**Goal of the exercise**:
Search the records for "removed". Copy every line where it appears.
:: Input records
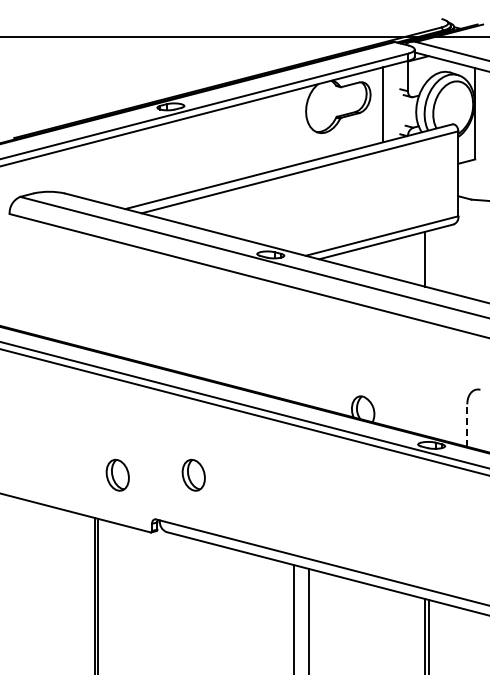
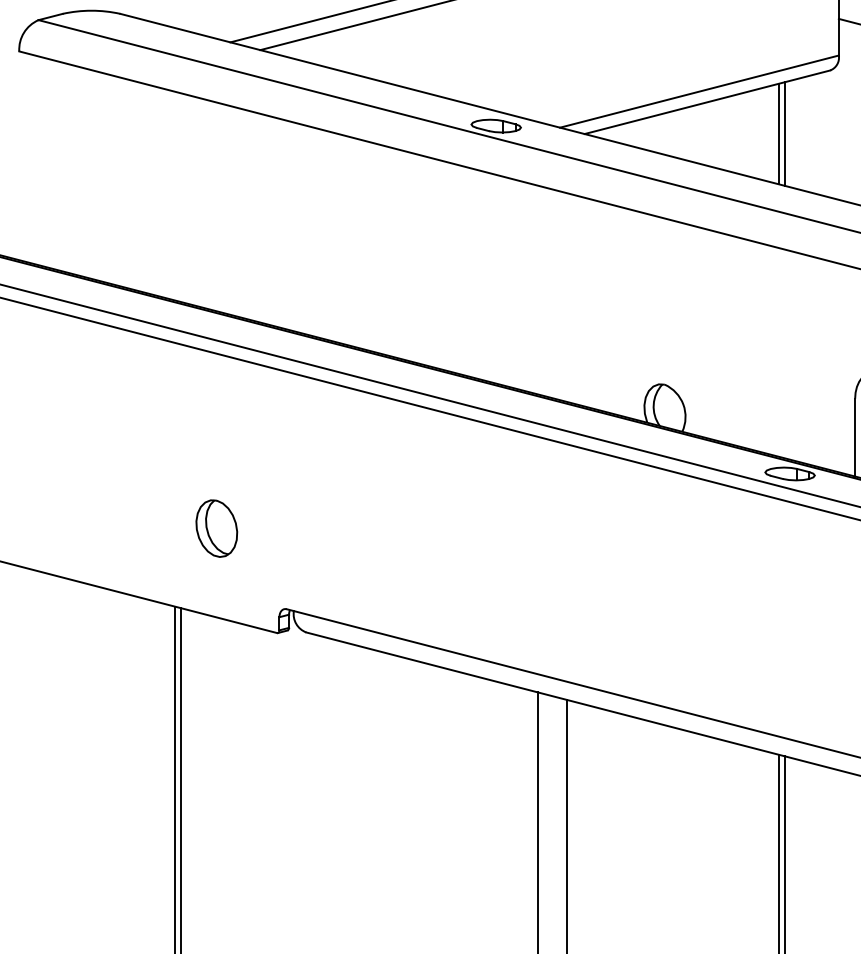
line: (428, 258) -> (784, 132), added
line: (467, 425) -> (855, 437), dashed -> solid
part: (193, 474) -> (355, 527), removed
::::
:: Input records
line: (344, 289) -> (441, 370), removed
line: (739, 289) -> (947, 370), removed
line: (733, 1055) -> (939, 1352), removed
::::
**Result of this exercise**:
part: (193, 474) -> (355, 527), removed
line: (344, 289) -> (441, 370), removed
line: (739, 289) -> (947, 370), removed
line: (733, 1055) -> (939, 1352), removed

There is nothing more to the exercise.